Vote buying has long existed in whispered corners of Ghanaian elections, but in recent cycles it has moved from rumour to recurring allegation. From local assembly contests to parliamentary primaries and constituency reruns, reports of cash, goods, and inducements exchanged for votes continue to surface. The recent Ayawaso East election controversy, marked by widespread claims of voter inducement and election-day handouts, has once again pushed the issue into the national conversation.
Whether every allegation is proven or not, the persistence of these claims points to a bigger democratic risk: when voters believe money influences ballots, trust in electoral legitimacy begins to erode.
Vote buying is not always dramatic. It rarely looks like a suitcase of cash. More often, it appears in smaller, culturally disguised forms, transport money, “water,” food packages, mobile money transfers, last-minute welfare donations, or community gifts distributed suspiciously close to voting hours. Because these gestures are framed as generosity rather than transactional, prosecution becomes difficult, and denial becomes easy.
The Ayawaso East case, like several before it, illustrates the structural challenge. Allegations of inducement circulated widely on social media and in observer commentary. Party actors denied wrongdoing. Supporters framed distributions as lawful assistance. Opponents labelled them bribery. The result was familiar: accusation without rapid adjudication, outrage without immediate consequence, and a public left unsure what actually crossed the legal line.
That uncertainty is part of the problem.
Ghana’s electoral laws prohibit bribery and undue influence, but enforcement is uneven, and proof thresholds are high. Vote buying typically occurs in micro-interactions, brief, private, and deniable. Unless there is clear video evidence, marked bills, sworn testimony, or coordinated sting operations, cases collapse under evidentiary standards. By the time investigations conclude, the political moment has passed, and offices are already occupied.
But legality is only one layer. The ethical damage runs deeper.
Vote buying shifts elections from choice to transaction. It disadvantages candidates who campaign on policy rather than purse. It turns poverty into political leverage. It reduces citizenship from participation to purchase. And it quietly tells voters that their ballot is worth a short-term benefit rather than long-term democratic outcomes.
Defenders of election-season handouts often argue cultural context. They say community support and campaign generosity are part of local political tradition. They note that voters are not coerced; they still choose freely.

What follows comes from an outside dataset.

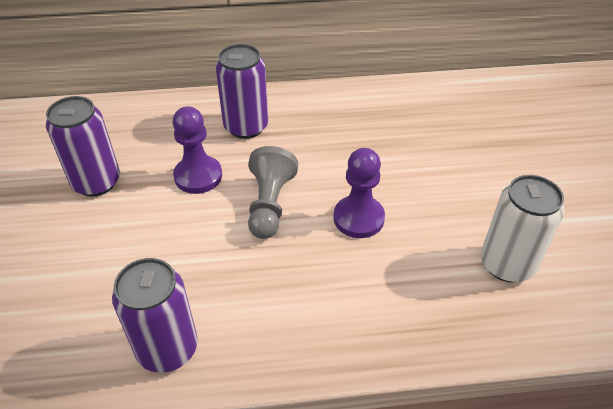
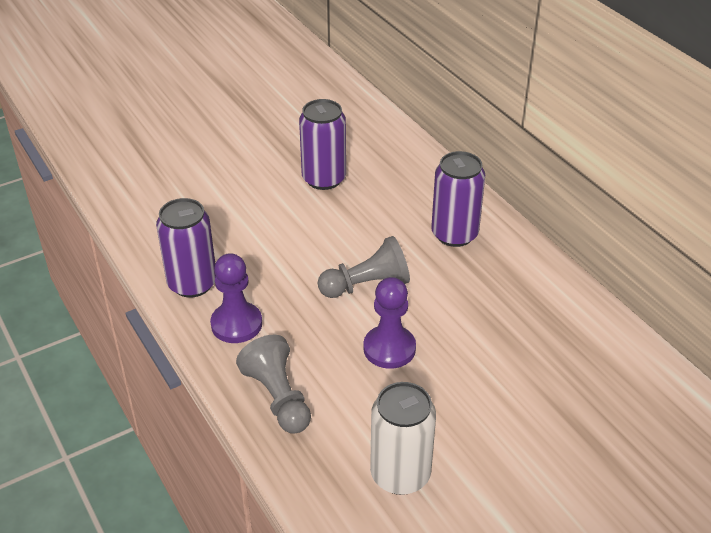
camera: 65 degrees right, 5 degrees down
(198, 176) = (370, 230): purple pawn -> purple pawn (236, 324)
(380, 323) = (278, 397): none -> grey pawn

But this defence ignores the power imbalance. In economically vulnerable communities, small inducements carry disproportionate influence. What looks like generosity at the top feels like pressure at the bottom.
There is also a strategic distortion effect. When vote buying becomes normalized, campaign budgets shift away from policy communication toward voter inducement logistics. Money that could support research, outreach, and debate instead funds distribution networks. Elections become more expensive and more transactional cycle after cycle.
The cost is paid later in governance. Candidates who spend heavily to secure votes often enter office with financial recovery pressures. That creates downstream corruption risk, procurement manipulation, and patronage politics. In that sense, vote buying is not just an election problem; it is a democratic trust deficit.
So why does it persist?
Because it works often enough. Because prosecution is rare. Because voters seldom testify. Because parties hesitate to discipline their own winners. Because enforcement agencies are overstretched. And because citizens themselves sometimes accept inducements while condemning the system, a survival response in tight economic conditions.
Reducing vote buying requires more than moral appeals. It requires structural response: faster election offence tribunals, real-time monitoring teams, protected whistleblower channels, and disqualification rules where inducement is credibly established. It also requires civic education that reframes the ballot as a long-term asset, not a short-term opportunity.
Most importantly, political parties must decide whether winning at all costs is worth weakening the very mandate they seek to claim.
Elections are supposed to measure the will of the people not the weight of the envelope. When money speaks louder than policy, democracy still votes, but it does not fully choose.